Calculation of the probability to have further children in the general German population
Ybv = Year of birth of the victim; Yacc = year of the accident; n = position of the victim in the order of siblings
For families with no children born between birth of the victim and the accident, the
probability was calculated as:
P = [(number of (n + 1st ) children born in (Yacc + 1 year) with a distance between n + 1st and n
th child of (Yacc − Ybv + 1 year)) + (number of (n + 1st ) children born in (Yacc + 2 years) with a distance between n + 1st and n
th child of (Yacc − Ybv + 2 years) + …*]/(number of n
th children born in Ybv )
For families with one child born between birth of the victim and the accident, the
birth year of this younger sibling (Ybys ) was arbitrarily set to (Ybv + 2 years), since these data had not been obtained, and 2 years was, in the median
year of the accident 1997, the most frequently observed distance between two subsequent
children in the same family.

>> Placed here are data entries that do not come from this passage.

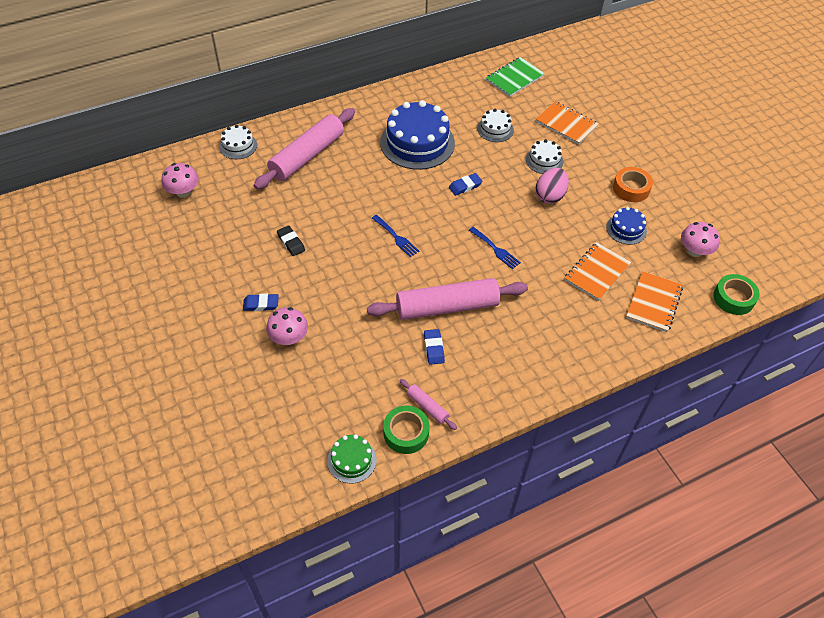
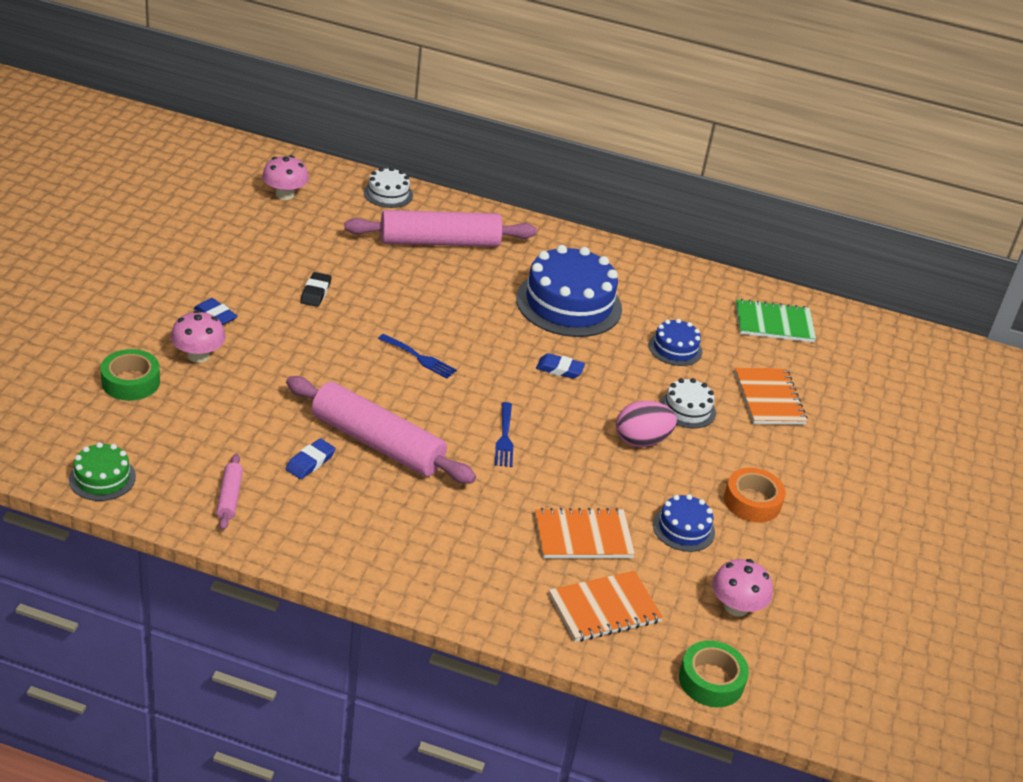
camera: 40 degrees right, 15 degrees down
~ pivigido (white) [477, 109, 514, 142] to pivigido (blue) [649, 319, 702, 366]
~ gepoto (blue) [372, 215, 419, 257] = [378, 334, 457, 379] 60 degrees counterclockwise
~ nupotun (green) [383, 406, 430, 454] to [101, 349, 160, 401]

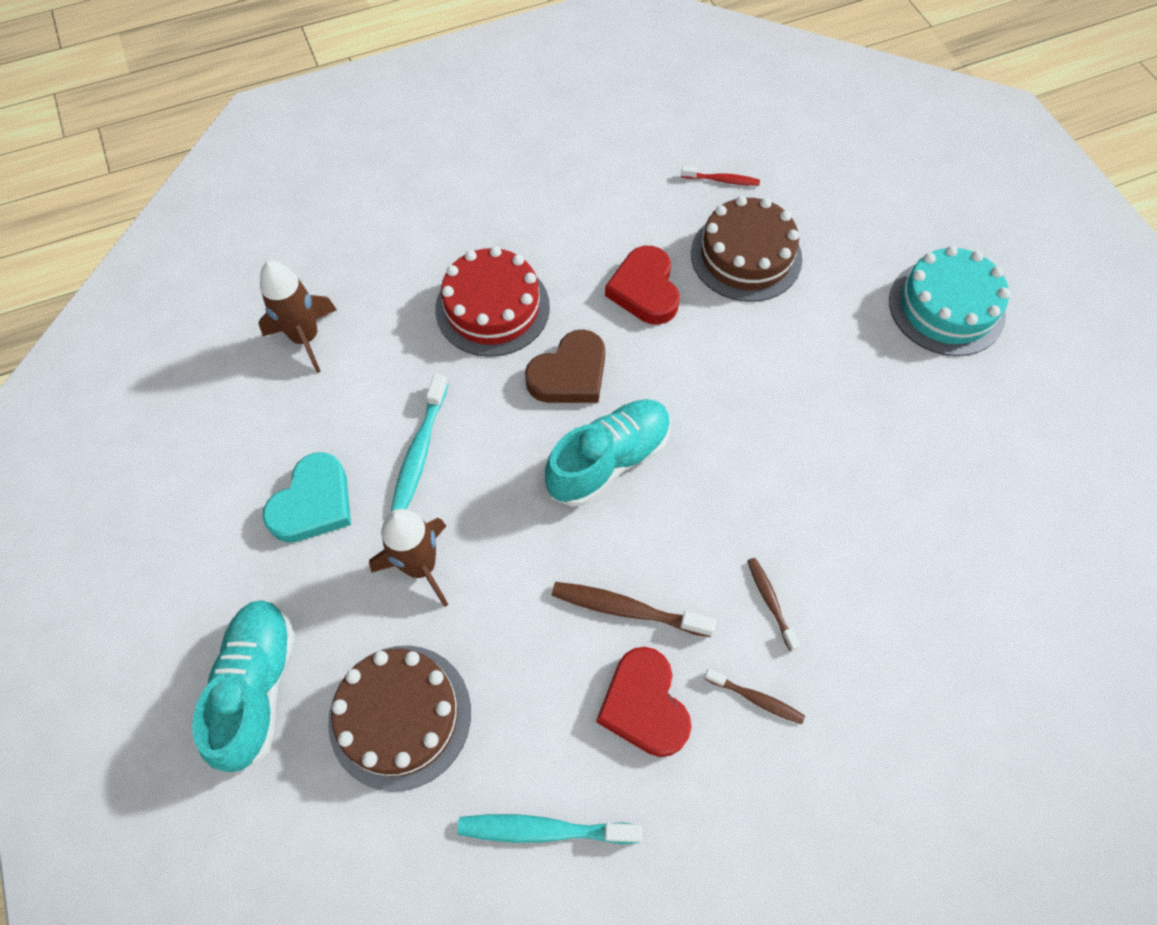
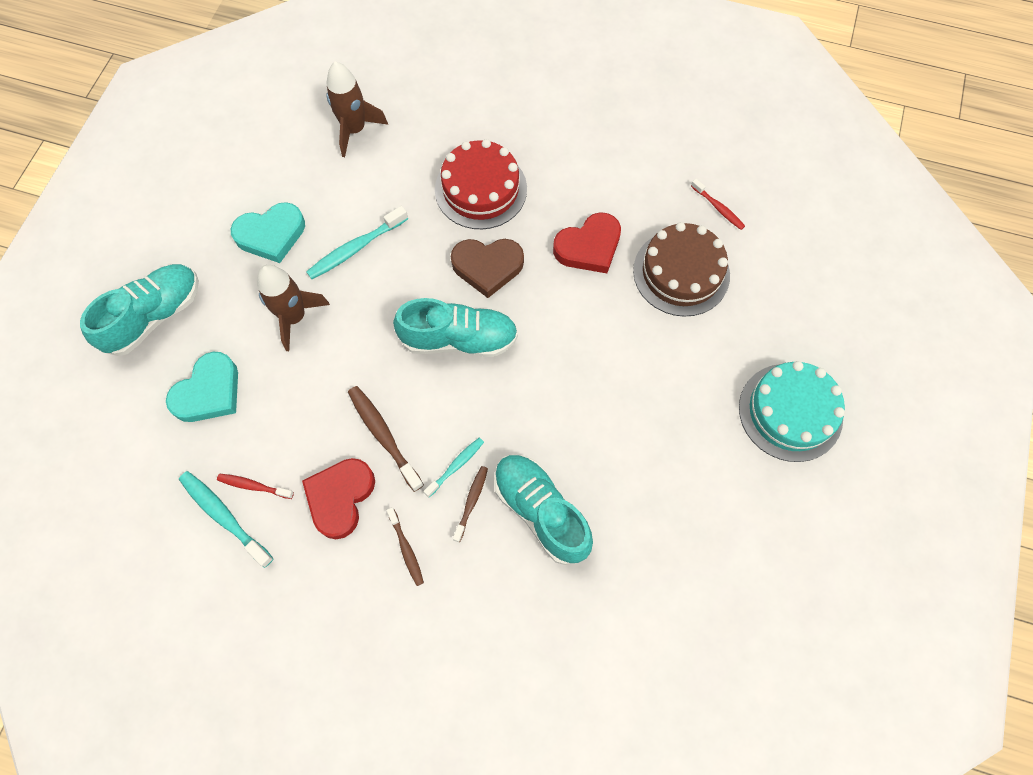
camera: 40 degrees right, 5 degrees up
~ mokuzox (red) [605, 246, 679, 325] = [553, 212, 621, 273] 150 degrees counterclockwise
~ pivigido (brown) [328, 646, 471, 792] to mokuzox (turquoise) [166, 352, 238, 422]
+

Here, the probability was calculated as:
P = [number of (n + 2nd ) children born in (Yacc + 1 year) with a distance between n + 2nd and n + 1st child of (Yacc − Ybys + 1)] + [number of (n + 2nd ) children born in (Yacc + 2 years) with a distance between n + 2nd and n + 1st child of (Yacc − Ybys + 2 years) + …*]/(number of n
th children born in Ybv )
In none of the participating families, more than one child was born between birth
of the victim and the accident.
*continued until either (Yacc − Ybv + i years) or (Ya − Ybys + i years) exceeds 9 years** − or until (Yacc − Ybv
+ i years) or (Yacc − Ybys + i years) reaches the year of the interview.
**This was done since the Statistisches Bundesamt does not provide data in sufficient
detail for (the very few) children born 10 years or more after the previously born
child in the family. For children born in 1997 (the median year of the accidents),
this was true for only 19,472 of 364,469 second and further children (5.3%); hence,
our algorithm leads to a marginal underestimation of the calculated probabilities.